Nasceu mais um movimento democrata que faz a apologia do voto em branco (www.umrumoparaportugal.com), no seguimento do ensaio escrito pelo nosso Nobelizado que se divertiu imaginando um país em que a quase totalidade da população votava em branco.
O problema surge quando se passa da teoria à prática, do ensaio literário ao ensaio de raguebi, quando a desorientação política que serviu de pressuposto adquirido para permitir, num romance, a descrição de uma situação imaginária passa a situação fáctica existente e que motiva um cidadão comum, "no pleno uso dos seus direitos civis e políticos", a considerar como hipótese de solução a "não-solução" do voto em branco.

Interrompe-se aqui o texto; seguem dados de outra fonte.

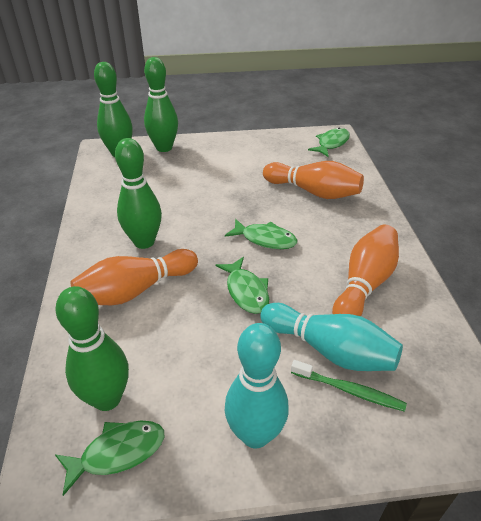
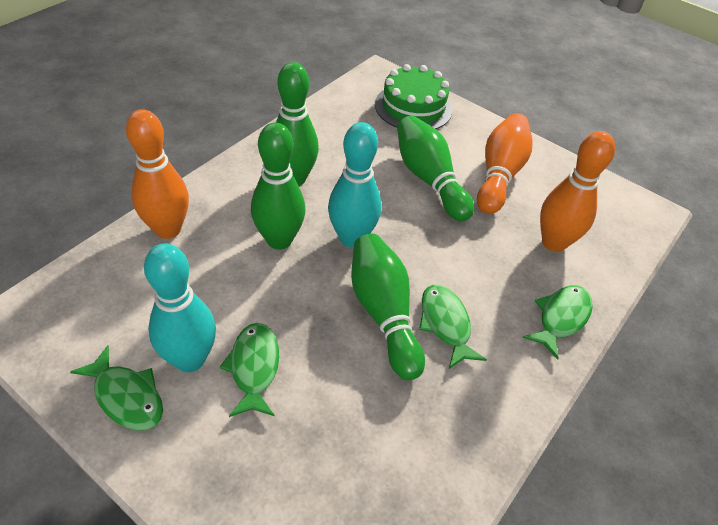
green cake: 0 -> 1
green toothbrush: 1 -> 0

Não oferece dúvidas, perante ninguém, que esse cenário existe, na República Portuguesa acabadinha de chegar ao Século XXI. E também não oferece dúvidas que a República Portuguesa é capaz de se deparar com a maior percentagem de votos em branco de todas as eleições desde que o voto foi tranformado num direito dos cidadãos.
Olhando para todos os candidatos a Primeiro-Ministro (se bem que não se vota para Primeiro-Ministro, mas a praxis assim instituiu), não me sinto com coragem de me comprometer, em absoluto, com qualquer um deles, afirmando "Este é o meu candidato a Primeiro-Ministro".
E se olharmos para a questão com mais alguma distância, penso que mais de metade da população nutre o mesmo sentimento por esta classe política, o que nos abre dois caminhos: ou se vota estrategicamente, considerando o sentido provável dos restantes milhões de eleitores de modo a conseguirmos o melhor cenário possível, ou se vota em branco, porque não nos revemos em nenhum candidato, evitando assim deturpar o fim do nosso voto e futurologias de efeitos preversos.
Ainda não sei o que farei... E não me sinto desacompanhado.